Relato por Maria Antonia Couto da Silva

Morte e superação do artista

Luiz Marques é doutor em História da Arte pela Ecole des Hautes Etudes en Sciences Sociales, de Paris, onde defendeu a tese “Ligne et Volume dans la Peinture du Duecento en Italie Centrale et la Naissance d'un Idéal de Culture” [Linha e volume na pintura do Duecento na Itália Central e o nascimento de um ideal de cultura] e é professor de historia da arte na UNICAMP. Vem dedicando-se à pesquisa de arte antiga, medieval e do Renascimento.
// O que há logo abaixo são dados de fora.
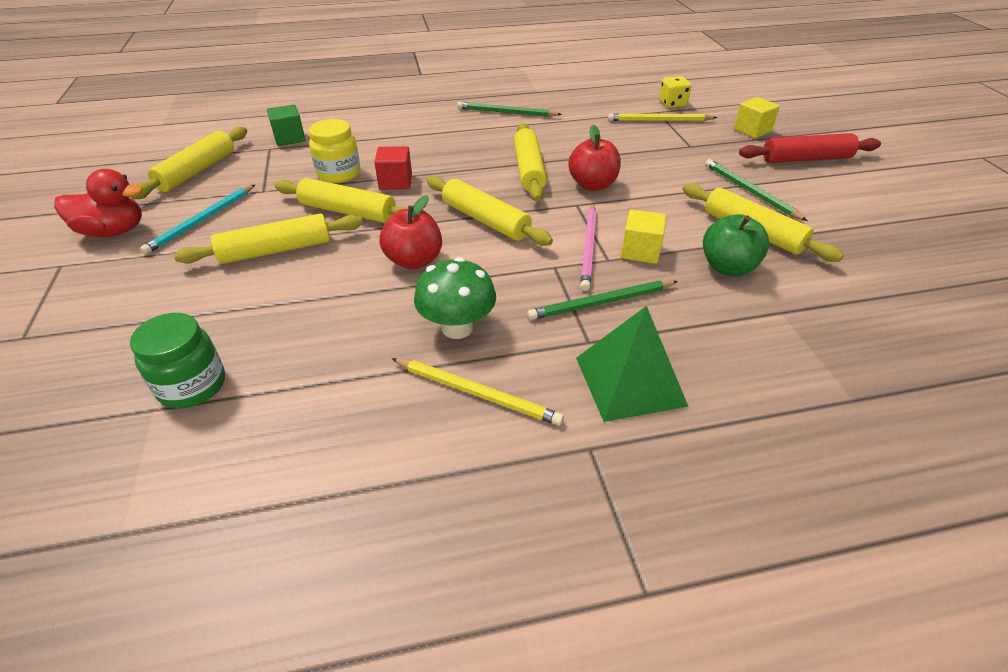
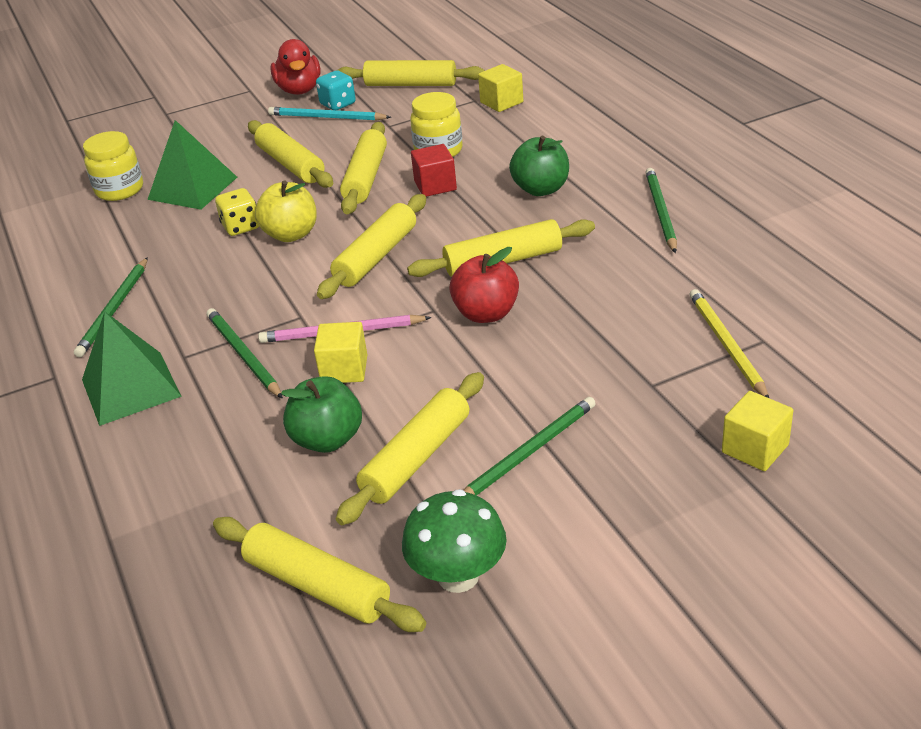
camera: 80 degrees right, 5 degrees down
(181, 212) = (338, 104): none -> turquoise dice
(192, 386) = (120, 190): green jar -> yellow jar
(255, 321) = (193, 188): none -> green pyramid
(289, 138) = (501, 102): green cube -> yellow cube
(414, 261) = (291, 234): red apple -> yellow apple
(442, 143) = (541, 189): none -> green apple
(457, 327) = (195, 281): green mushroom -> green mushroom (458, 576)
(477, 393) = (114, 310): yellow pencil -> green pencil
(672, 104) = (807, 352): yellow dice -> yellow dice (241, 227)
(806, 159) = (674, 515): red rolling pin -> none
(887, 286) = (317, 586): none -> yellow rolling pin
Foi curador chefe do Museu de Arte de São Paulo – MASP, entre 1995 e 1997. Foi curador de diversas exposições, entre elas “700 Anos de Arte Italiana: Obras-Primas da Calábria” em 2005, e “Arte Italiana em Coleções Brasileiras, 1250-1959”, ocorrida em 1997. Dentro do projeto temático “A Biblioteca Cicognara - A Constituição da Tradição Clássica”, (da Fapesp), organizou as publicações “A Constituição da Tradição Clássica” (Hedra, 2004) e “A Fábrica do Antigo” (Editora da Unicamp, 2008).

O pesquisador partiu da análise de uma obra do pintor francês Nicolas-Antoine Taunay (1755-1830) para estabelecer uma reflexão sobre um tema freqüente na arte do século XIX: a superação e a morte do artista, sua morte física e artística[1].

Marques observa que o catálogo raisonné de Nicolas-Antoine Taunay, recentemente publicado, revela que artista pouco se ocupou deste tema, embora o tenha abordado de maneira muito particular[2]. Ele inicia a conferência com a análise de duas obras de Taunay de temática intimamente associada: “Cimabue e Giotto”[3] e “A Morte de Francesco Francia à vista de ‘Santa Cecília’ de Rafael[4] [Fig. 1], realizadas por volta de 1808. A segunda obra foi retomada pelo artista em 1824, em um momento diverso do contexto artístico parisiense.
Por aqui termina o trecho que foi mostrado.